Portfolio reported that many worry about the health consequences of the current coronavirus epidemic and started to compare the virus to other ones and major outbreaks that happened in the world. Luckily, due to modern medicine and medical methods, these epidemics do not take as many lives as the ones occurred in the previous centuries where disinfectants and information technology did not exist. 

Plague of Antonine (165–180)

This was history’s first significant pandemic mentioned in remained written documents historians found. The disease was brought into the Roman Empire by soldiers returning from the Middle-East and was named after the family name of Emperor Marcus Aurelius. In the empire, approximately 5–10 million people died of the plague. According to storytellers, the disease disappeared for a short time but reappeared again taking even more lives. 

Plague of Rome, Antonine, disease, Europe
Photo: Wikimedia Commons (Wellcome Collection Gallery)

Plague of Justinian (541–542)

It was a pandemic that afflicted the Byzantine (Eastern Roman) Empire and especially its capital, Constantinople, as well as the Sasanian Empire and port cities around the entire Mediterranean Sea. Until the Black Death, historians referred to this epidemic as the deadliest one; it took away the lives of 25–100 million people. Back in that day, it meant half of the European continent’s residents. 

Plague of Justinian, Europe, disease, pandemic
Photo: Wikimedia Commons by Josse Lieferinxe

The Black Death (1331–1353)

With 75–200 million deaths the Black Death, also known as the Pestilence, the Great Bubonic Plague, the Great Plague or the Plague, or less commonly the Great Mortality or the Black Plague is still the deadliest pandemic that ever happened in history in Europe, the Middle-East, Central Asia and North Africa.

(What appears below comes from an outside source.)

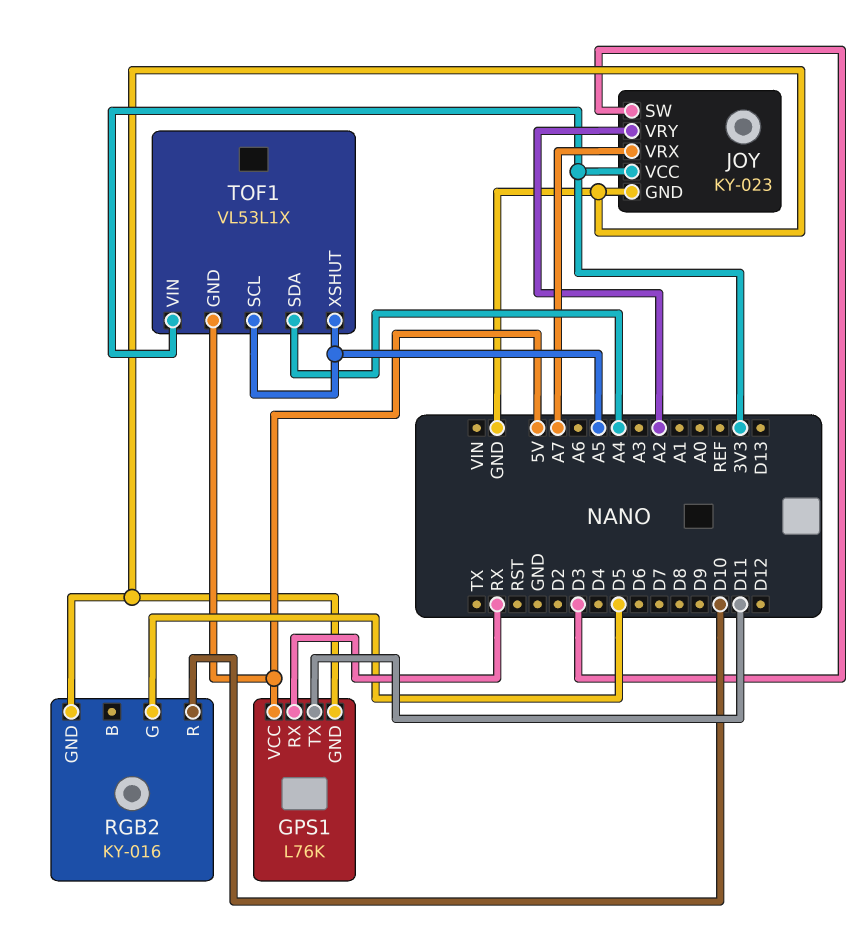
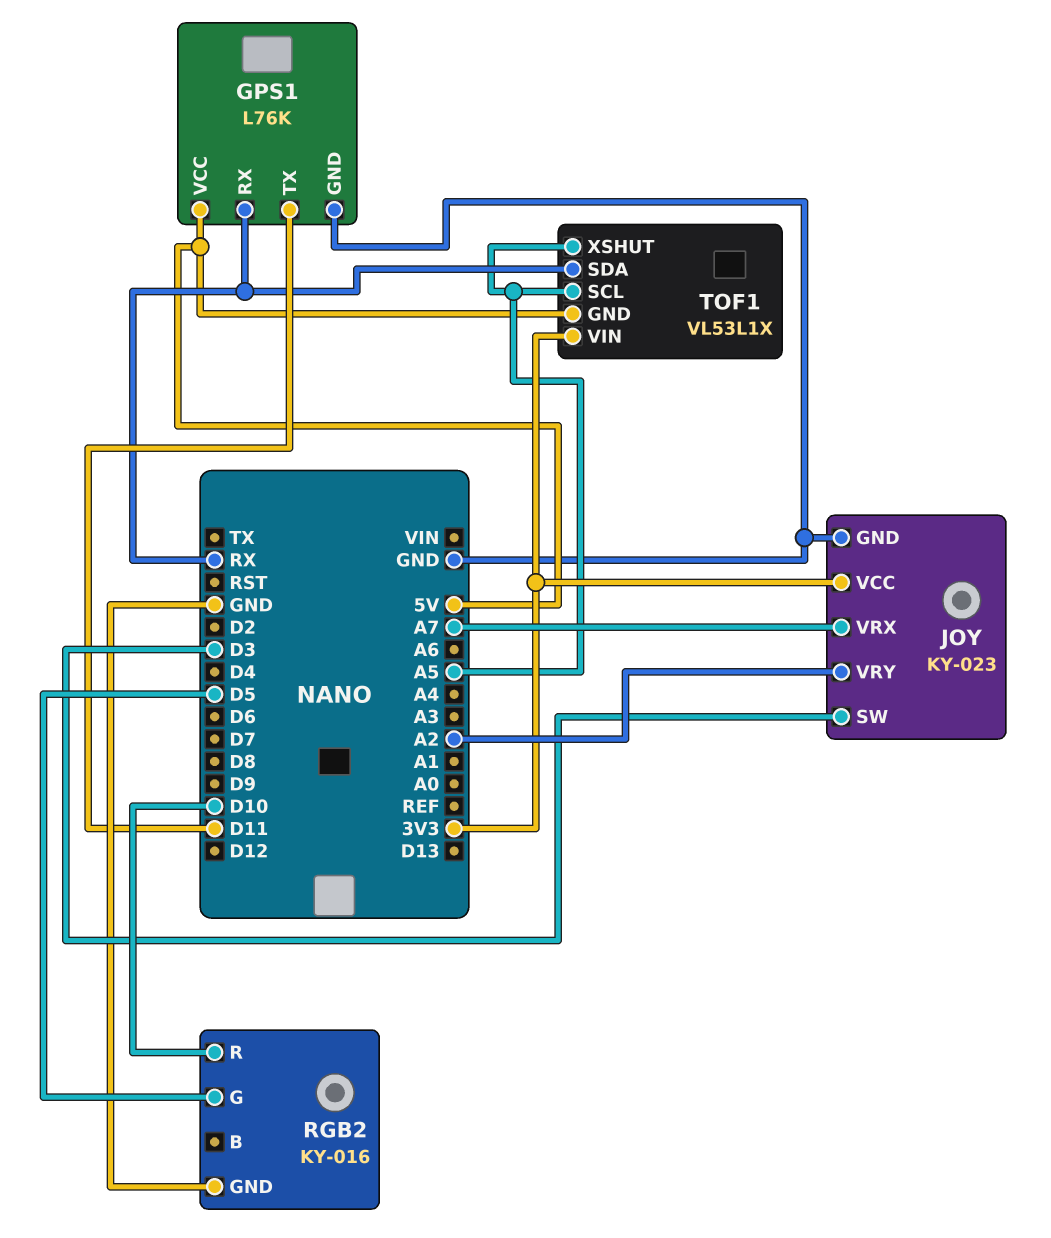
TOF1 pin SDA: A4 -> RX

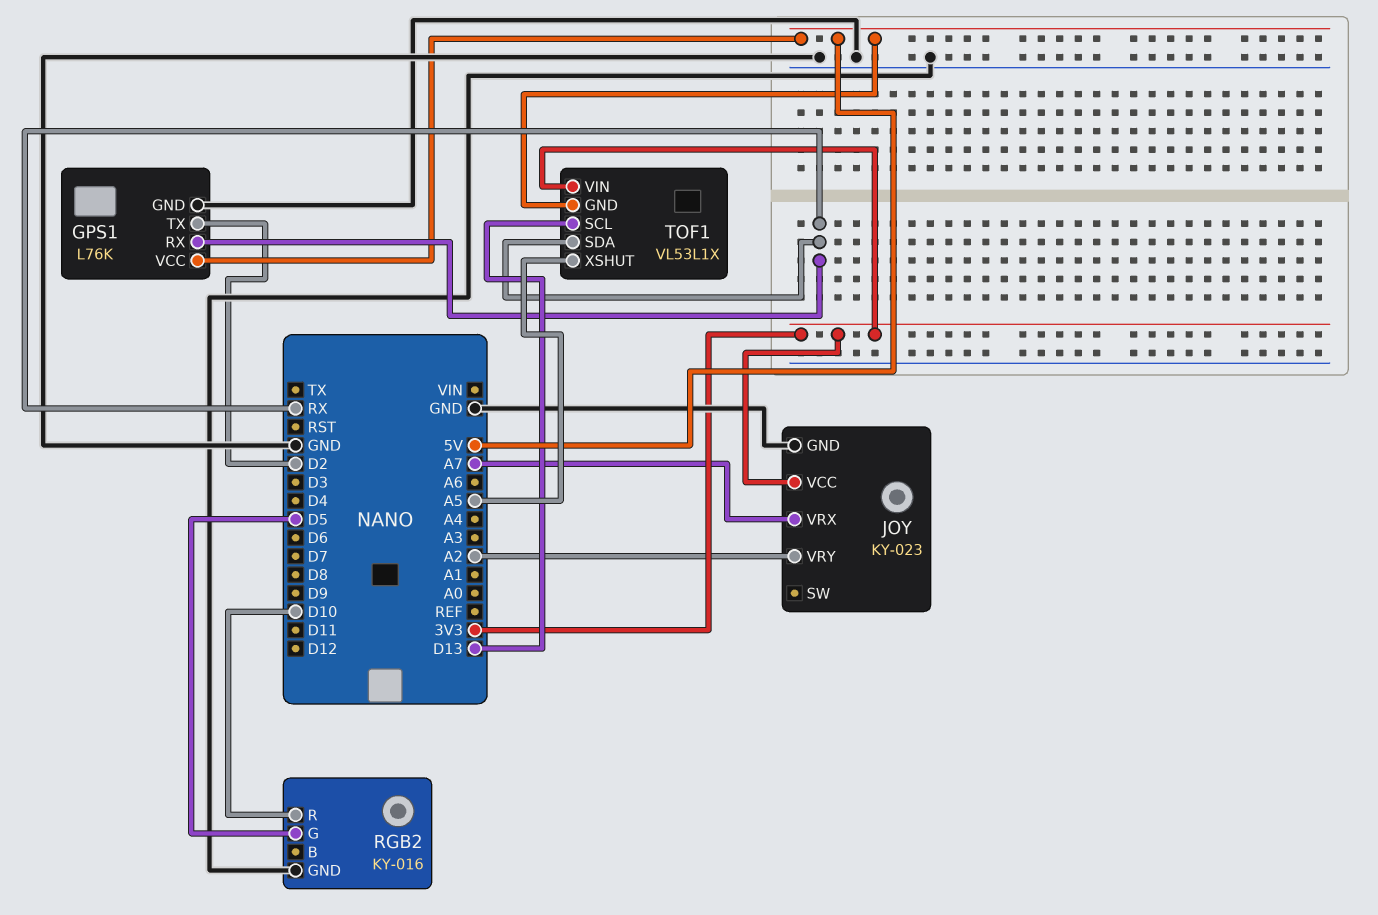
GPS1 pin TX: D11 -> D2
JOY pin SW: D3 -> none
TOF1 pin SCL: A5 -> D13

Approximately 30–60% of Europe’s residents died because of the epidemic. The disease was caused by a certain oriental rat flea which carried the Yersinia pestis bacteria in from Central Asia. Europe needed 150 years to recover from losing 20 million people. The Black Death entered Hungary around 1349. 

Black Death, plague doctor, Europe, disease, pandemic
Photo: Wikimedia Commons
Black Death, disease, pandemic, Europe
Photo: Wikimedia Commons by Pieter Bruegel

Cocoliztli epidemic (1545–1548)

The cocoliztli outbreak, or, the great pestilence is a term given to millions of deaths in the territory of New Spain in present-day Mexico in the 16th century attributed to one or more illnesses collectively called cocoliztli, a mysterious disease characterised by high fevers and bleeding. Mexico lost 5–15 million people; approximately 80% of its residents in the 16th century.